Saw these a couple of weeks ago and it looks really good. :thumbsup:


----------



## Grzegorz (Apr 18, 2019)

Very tempting especially with that price tag.


----------



## ry ry (Nov 25, 2018)

I just ordered myself the maroon dial kamasu, the other new Orient. it's a bit different and I am a sucker for a red watch.

Seriously considering picking up a Kano too, but it might be fractionally too big for my taste.












Caller. said:


> I wish this introduction had said what the bezel insert is made from? They look nice enough, but I will reserve judgement until I see one in the flesh - that's if they're sold here. The Mako was a rarity.


 It's metal, not ceramic.


----------



## Tazmo61 (Oct 3, 2016)

Very nice . Compared to some other Orient divers , the Kamasu also have been upgraded with a sapphire crystal . Great choice :thumbsup:


----------



## ry ry (Nov 25, 2018)

Tazmo61 said:


> Very nice . Compared to some other Orient divers , the Kamasu also have been upgraded with a sapphire crystal . Great choice :thumbsup:


 Heh thanks - I suspect a few members will be rocking one or the other of these new Orients over the next few months; with the demise of the SKX the Orient line has the best budget Japanese divers still in production imo.

I was supposed to be saving up some cash for a hydroconquest but I'll just boosh that back a month, the new orient's have well and truly tickled my fancy!


----------



## weaselid (Mar 24, 2012)

I like the Kamasu, however the different Orient naming strategy is weird in a global community. Orient USA named it 'Kamasu'. Orient International called it Mako III. Orient Japan only refer to it by the reference numbers. You would imagine there would be some sort of global strategy. Sorry, rant over.


----------



## Tazmo61 (Oct 3, 2016)

A look at the Kamasu and the Kano , both very tempting .


----------



## ry ry (Nov 25, 2018)

weaselid said:


> I like the Kamasu, however the different Orient naming strategy is weird in a global community. Orient USA named it 'Kamasu'. Orient International called it Mako III. Orient Japan only refer to it by the reference numbers. You would imagine there would be some sort of global strategy. Sorry, rant over.


 Yeah, they're the exact same watch afaik so it's not like the j/k variants Seiko do either.

Would be interested to compare images with anybody who buys from Orient USA to confirm that - mine is coming from Asia.


----------



## kendodsworth (Aug 20, 2013)

Tazmo61 said:


> The Orient Kano , the Japanese brands latest value packed diver .
> https://wornandwound.com/first-look-at-the-orient-kano-the-japanese-brands-latest-value-packed-diver/


Is that one on the left black or a navy/dark blue?

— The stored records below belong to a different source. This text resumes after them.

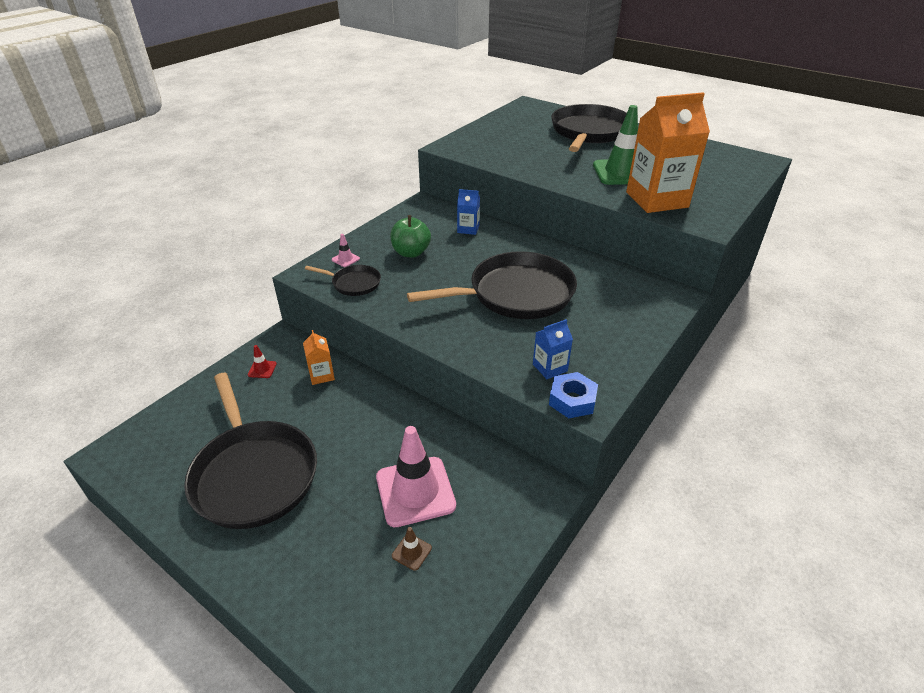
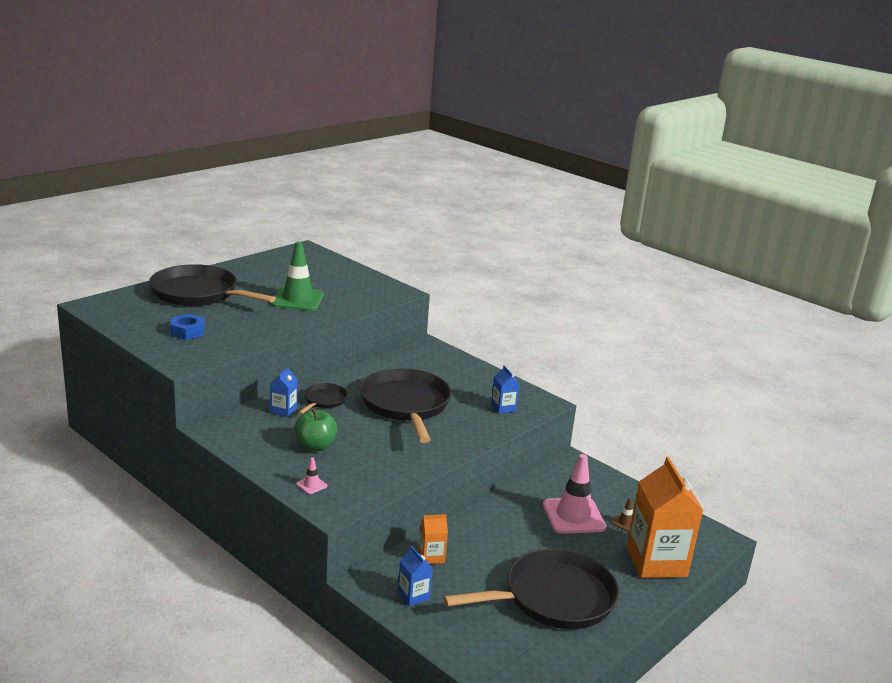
camera: 85 degrees left, 15 degrees down
(262, 369) = (413, 596): red traffic cone -> blue carton
(354, 283) = (360, 483): black pan -> black pan (324, 400)
(572, 400) = (538, 406): blue nut -> blue nut (187, 331)
(656, 200) = (354, 298): orange carton -> orange carton (656, 562)

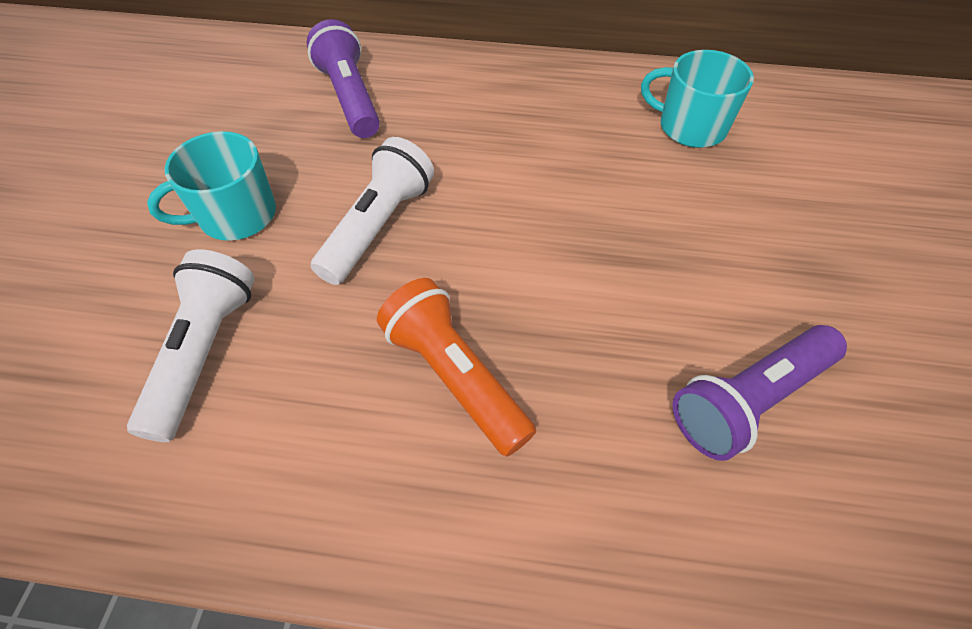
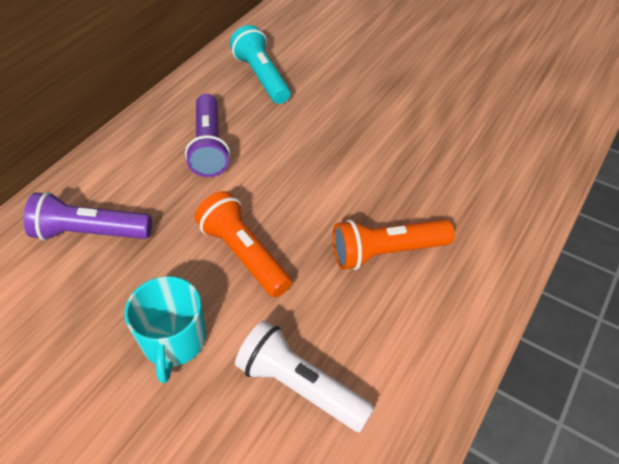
camera: 65 degrees left, 5 degrees down
(378, 226) = (244, 254): white flashlight -> orange flashlight
(690, 127) = (262, 77): turquoise mug -> turquoise flashlight
(748, 400) = (454, 142): purple flashlight -> purple flashlight (209, 146)

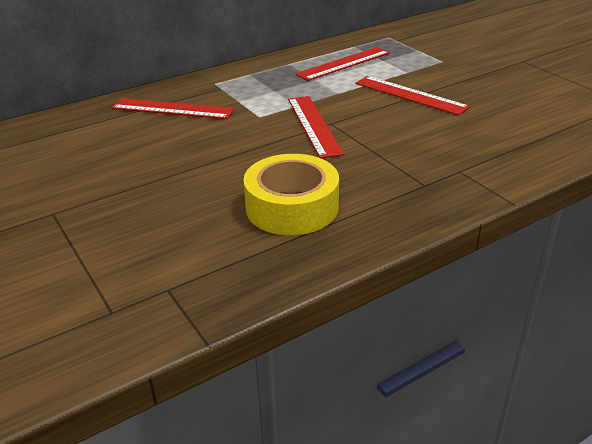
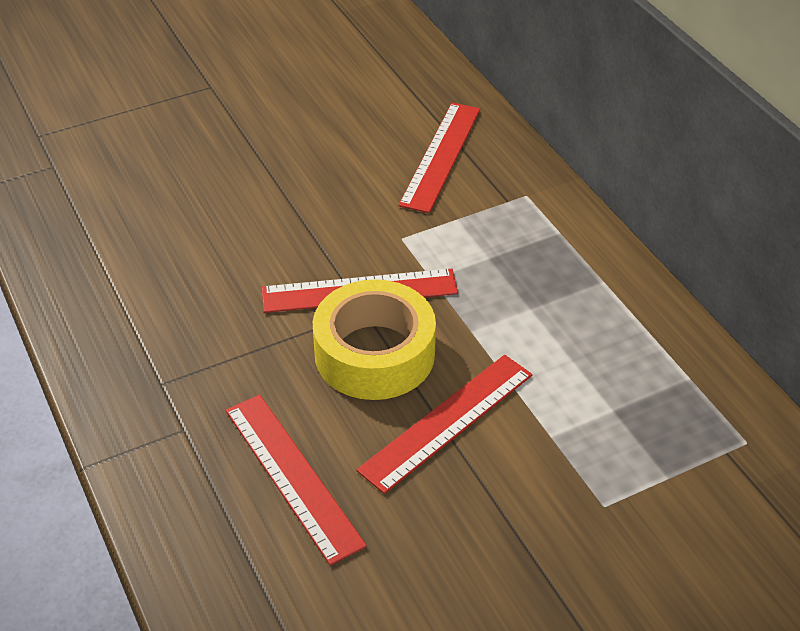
camera: 95 degrees right, 10 degrees up
(292, 207) = (155, 254): yellow tape -> yellow tape (374, 354)
(343, 63) = (597, 352): red ruler -> red ruler (293, 475)

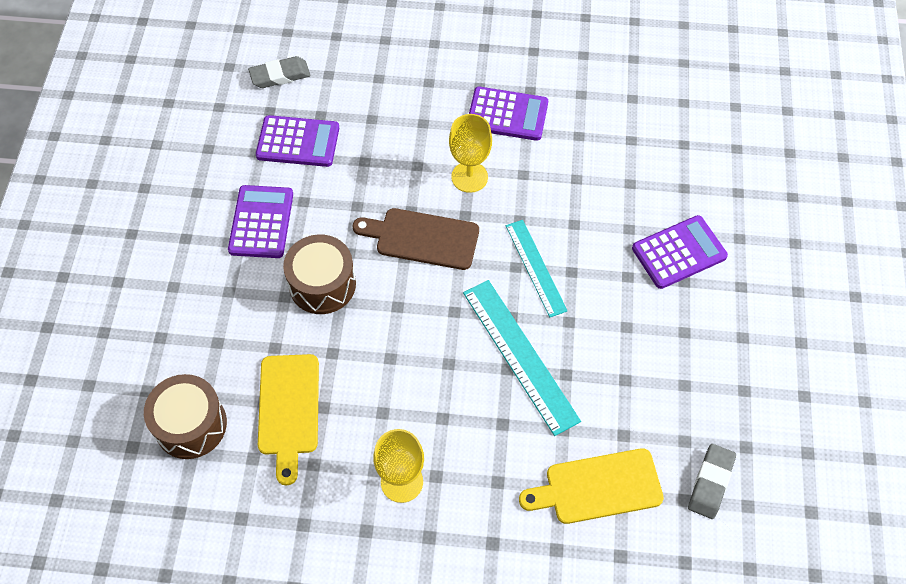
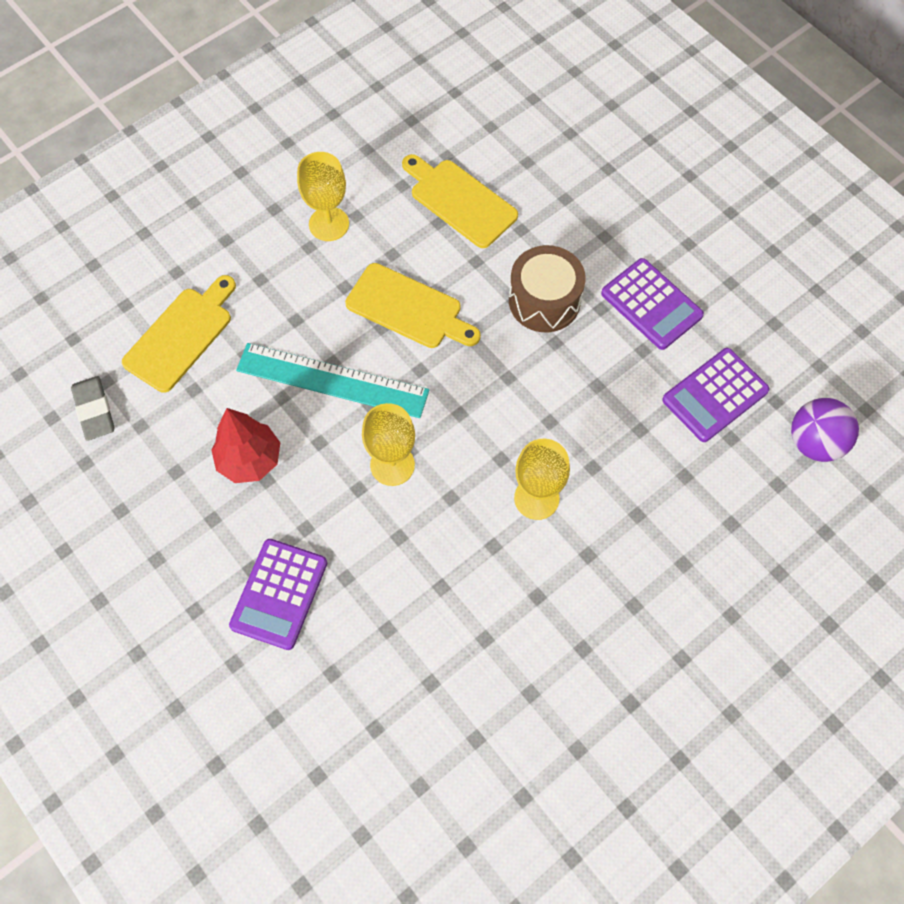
camera: 135 degrees right, 5 degrees up
(191, 425) = (513, 139): brown drum -> none
(280, 75) = (814, 442): grey eraser -> purple ball
(416, 360) = (408, 308): none -> yellow cutting board
(422, 238) = (512, 405): brown cutting board -> none
(507, 114) = (574, 598): purple calculator -> none
(536, 267) = (392, 465): turquoise ruler -> yellow goblet
(626, 349) = (249, 460): none -> red tree

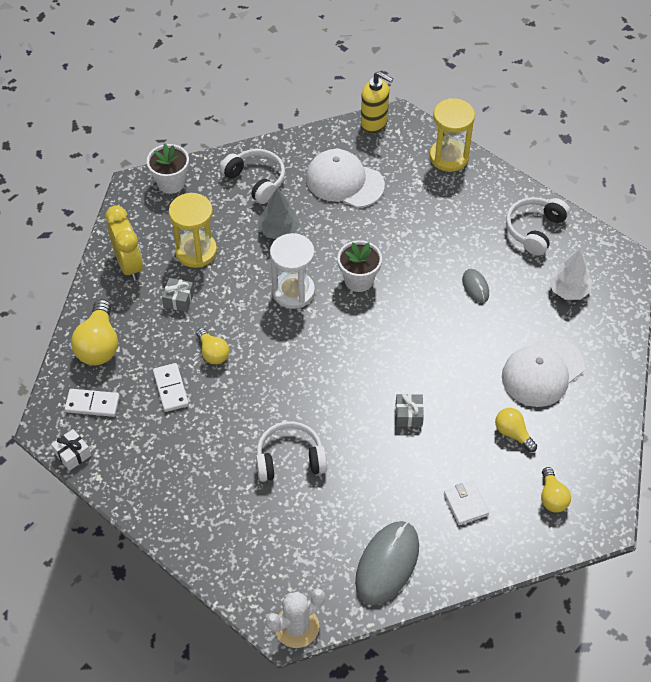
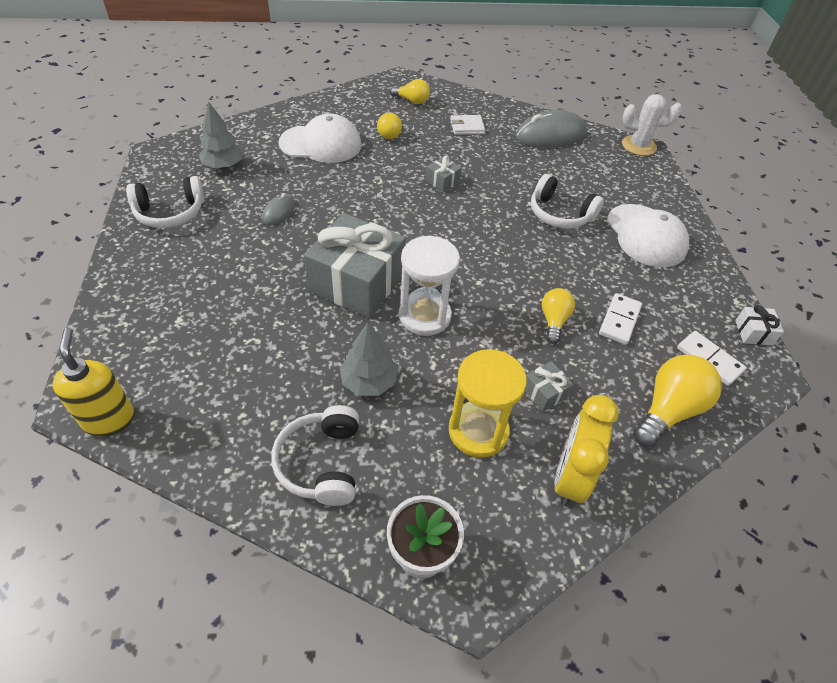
camera: 140 degrees left, 5 degrees down
(344, 181) = (239, 379): white cap -> white cap (646, 235)
(359, 280) = (357, 282): white flower pot -> grey gift
(449, 157) = (116, 319): yellow hourglass -> none
(466, 504) = (467, 127): white wallet -> white wallet turned 60 degrees clockwise
(552, 497) = (412, 100): yellow light bulb -> yellow light bulb turned 75 degrees clockwise
(568, 290) = (223, 166): white tree -> grey tree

I like it! If its black they should do a navy blue.

Sent from my LYA-L09 using Tapatalk


----------



## ry ry (Nov 25, 2018)

Not seen one in real life but supposed to be black, the bezel does look a bit blue/grey there.


----------



## ry ry (Nov 25, 2018)

Popped some (dreadful) pics of my kamasu up.

http://xflive.thewatchforum.co.uk/index.php?/topic/129582-mon-29th-apr-wruw/&do=embed&comment=1377971&embedComment=1377971&embedDo=findComment


----------



## Guest (May 2, 2019)

I really like these, would probably have looked great with a green bezel as well. My only aesthetic problem is the Orient logo, its too big and too formal-looking for a diver IMO.


----------